A change of environment or father time bestowing the wisdom and confidence to realise their time is short and can mean players realise it’s now or never to go all in.

That is when the good can become great and we get to see the magnificent sight of great players making the most of their talents.

Shaun Johnson is clearly in the form of his career for the NZ Warriors. There is though a lack of analysis of this beyond a Sydney-based media saying he has been “brilliant”.

A short soundbite to explain the Warriors’ surprising season before they move on to the main meal of picking over the entrails of a Sydney based teams failed season.

Johnson has always been one of the games most naturally talented of players. He has always had the ability to create moments of magic to transform a game. However, like many so naturally blessed they can too often rely on that as a substitute for commitment, mental application and grit.

(Photo by Phil Walter/Getty Images)

Also, this can be contagious, with these glittering moments becoming the whole squad’s fool’s gold. Johnson’s first stint of the Warriors had many highlights, but increasingly he went missing from the games, and did not fill those moments between brilliance with hard work on defence and hunger for the ball.

The lesson he learnt from his abrupt ejection from the Warriors and comparatively modest success at the Sharks was clearly that while good, he is not good enough not to care.

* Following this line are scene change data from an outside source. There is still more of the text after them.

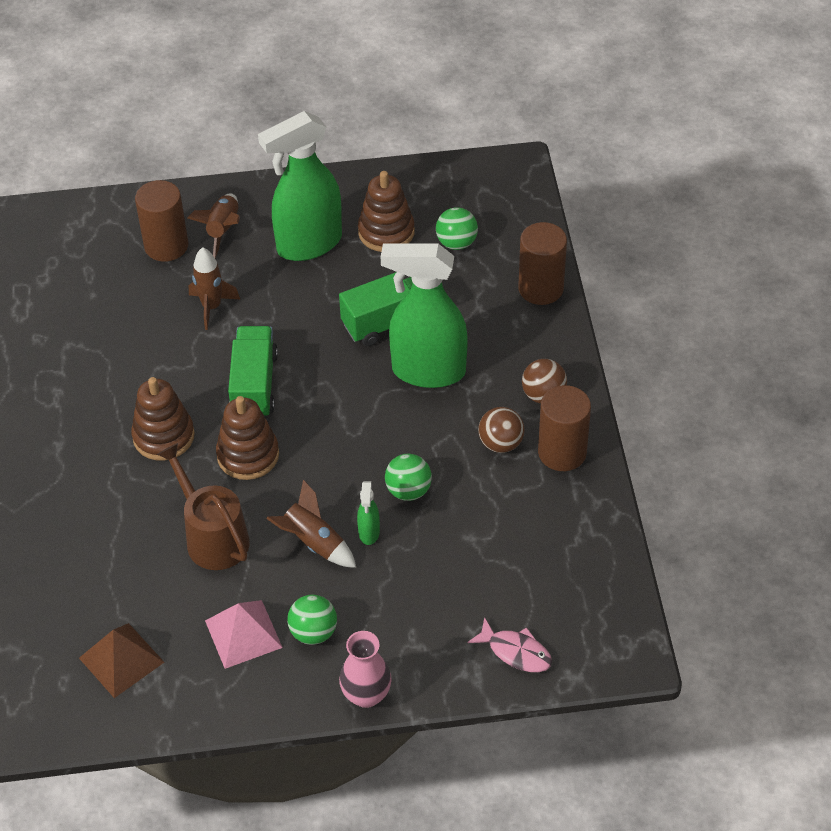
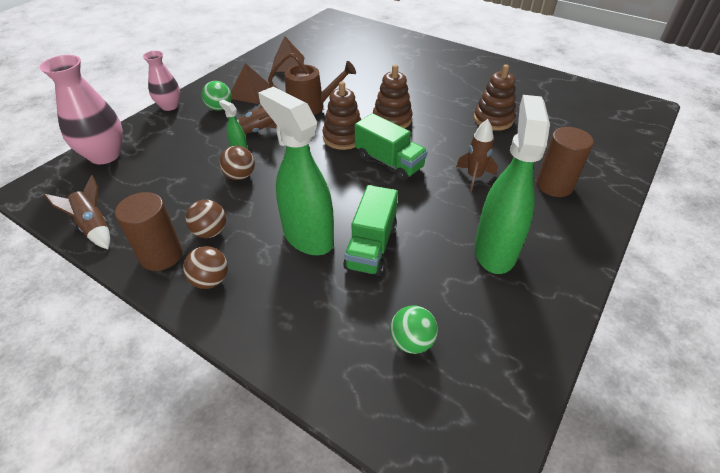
camera: 130 degrees right, 5 degrees down
(223, 230) = (549, 217): brown rocket -> brown rocket (94, 227)
(243, 634) = (250, 92): pink pyramid -> brown pyramid
(386, 232) = (468, 303): brown stacking toy -> brown stacking toy (493, 119)
(408, 491) = (240, 176): green ball -> brown ball
(427, 371) = (307, 236): green spray bottle -> green spray bottle turned 90 degrees counterclockwise
(516, 652) = (105, 155): pink fish -> pink vase
(540, 288) = (299, 361): brown cylinder -> none

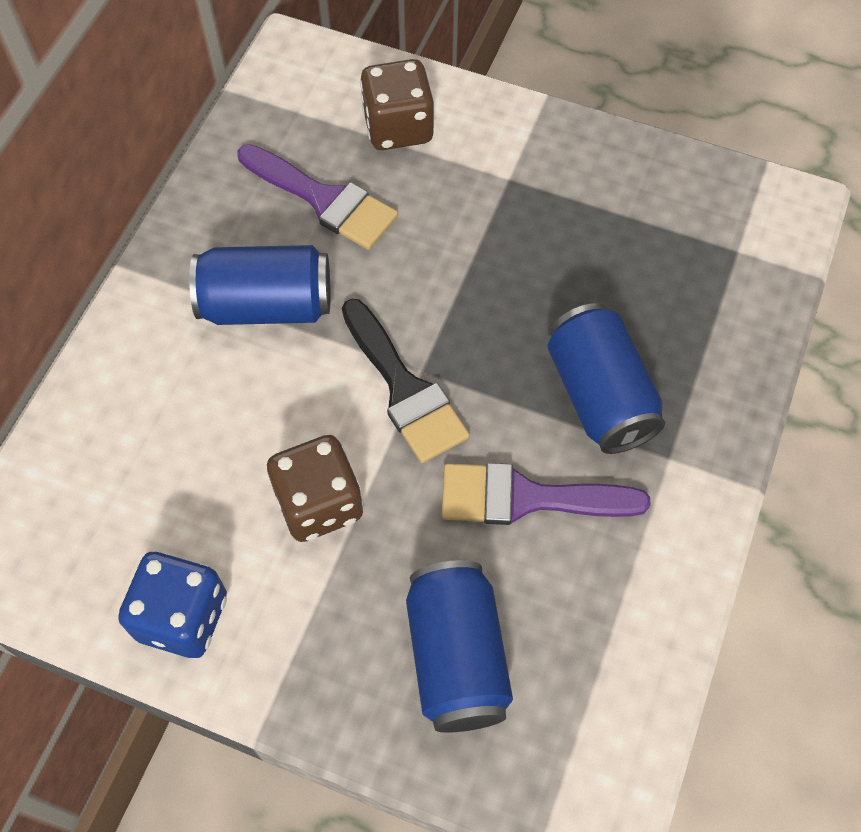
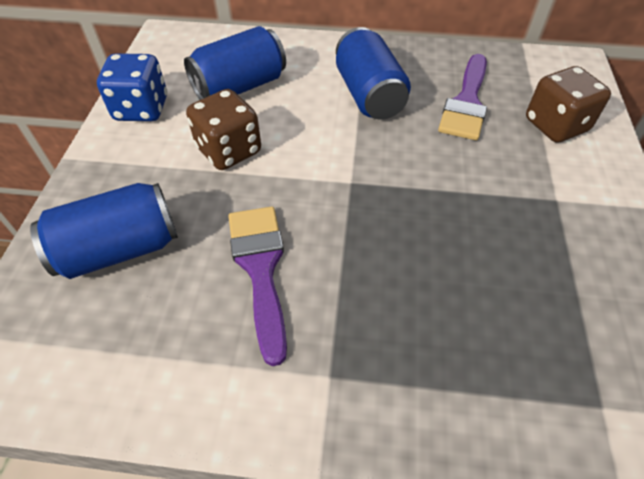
camera: 75 degrees right, 10 degrees down
(405, 389) = (332, 175): black brush -> none
(599, 395) = (374, 304): blue can -> blue can (240, 87)

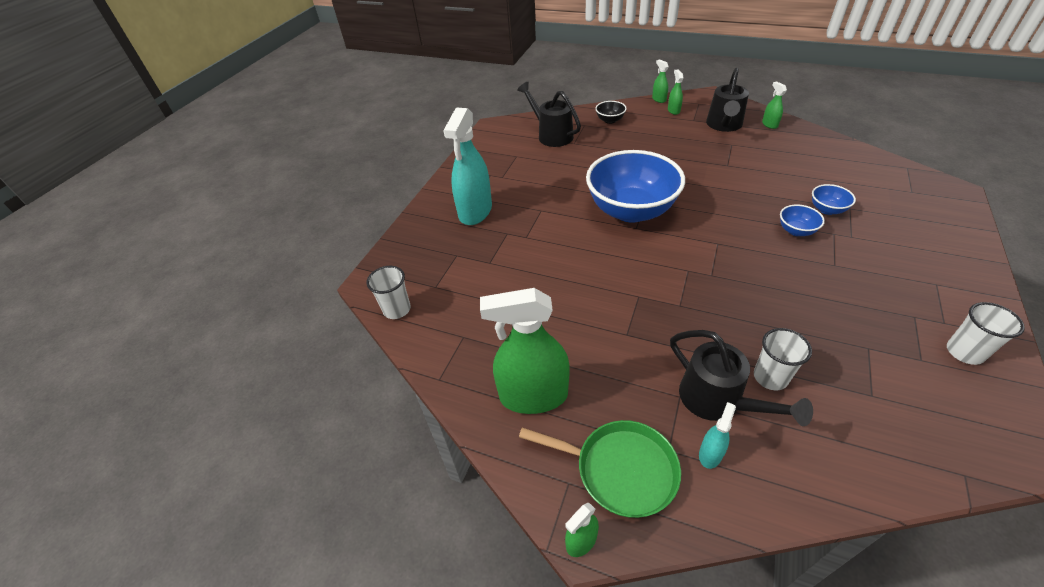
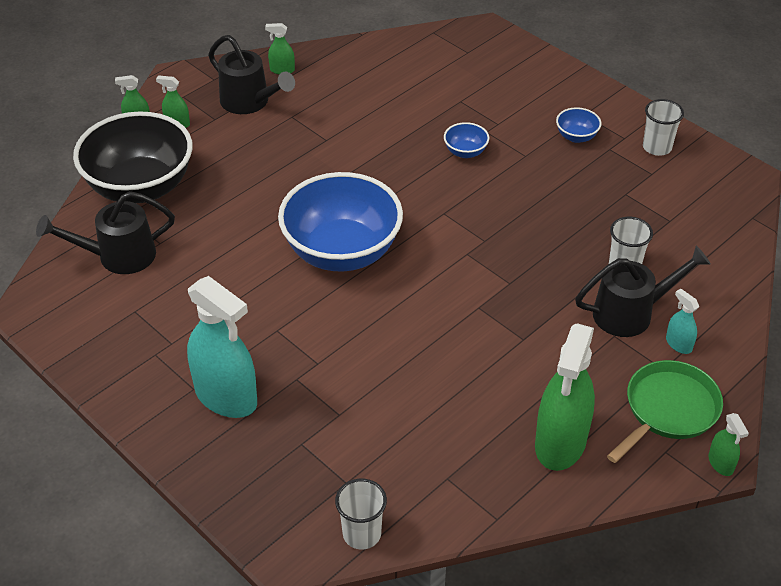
camera: 70 degrees left, 0 degrees up
(610, 120) = (140, 187): black bowl -> black bowl, size x2.46
(827, 209) = (451, 115): blue bowl -> blue bowl (576, 137)

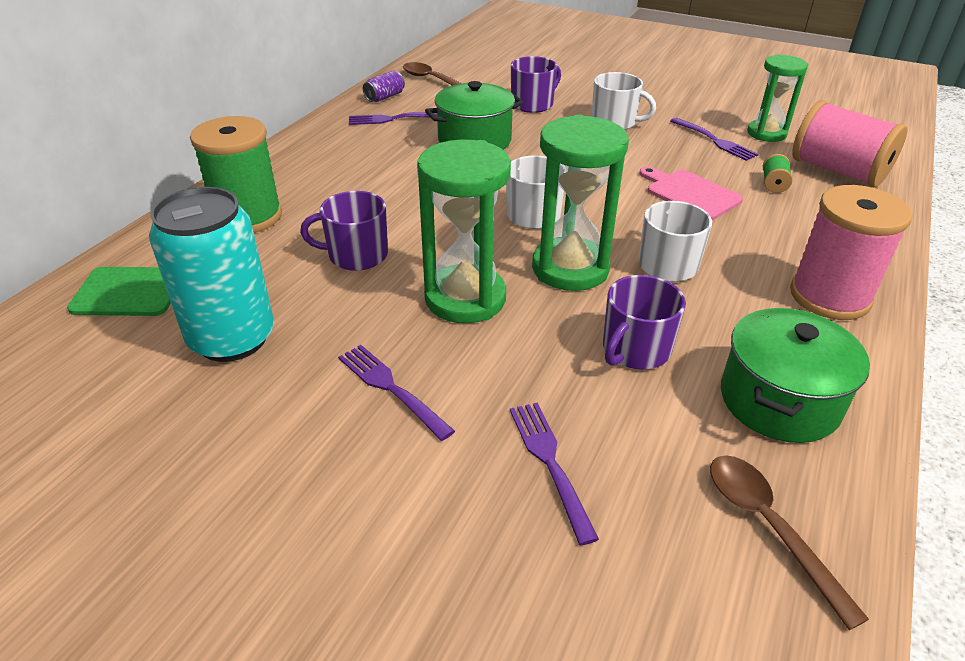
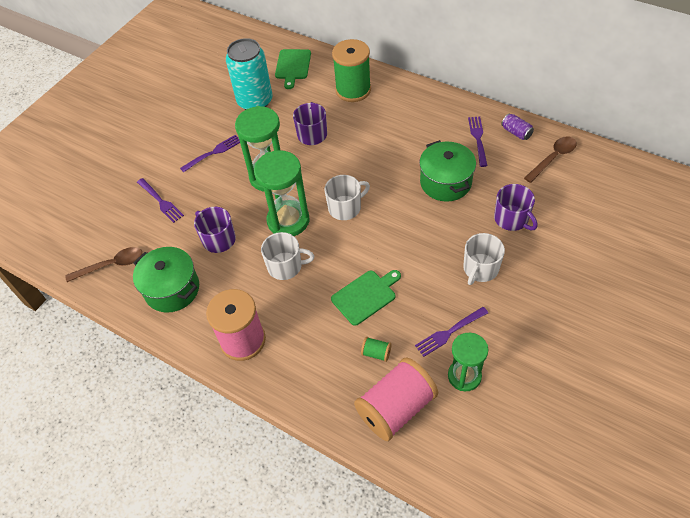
camera: 100 degrees right, 15 degrees up
(550, 463) = (160, 201): purple fork -> purple fork turned 60 degrees clockwise
(690, 194) = (365, 296): pink cutting board -> green cutting board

That is the difference in Johnson this year and as a result he is creating the legacy his rare talent deserves.

Up against Johnson in Brisbane on Saturday is Adam Reynolds. When they signed him, Brisbane knew he was at the back end of his career, but gambled on him because he was the pros’ pro and consummate game-manager.

They just needed his body to hold together enough to pilot a young Brisbane team bursting with talent to the right parts of the field and let them do the rest. They definitely got that, but they also got more; much more.

It is now clear that a team full of big Souths personalities, Reynolds the leader was stifled. At Brisbane he is unleashed. It’s also clear that despite saying it a million times in interviews passed, how lucky he is to be playing top-flight football, his age means he now really believes it.

He also has a coach who, by design or inevitability lets him lead. For this Kevin Walters deserves credit, not scorn, because the humility to let others shine is rare.

The result is that Reynolds has not just been doing the job he was paid for, but time and again, over the last two seasons, he has picked up the whole Broncos team on his creaky shoulders and carried them across the finish line himself.

Not the aloof, cool, calm and collected Rabbitohs Reynolds but the dogged, never-say die fire-brand Broncos version.

He has never played this well because no one has ever challenged him or allowed him to. Stand back and watch in awe.

The sweetness of last of the summer’s wine comes from the unspoken understanding that every sip could be your last. Toast the ‘new’ and brilliant Johnson and Reynolds and savor each drop while you can.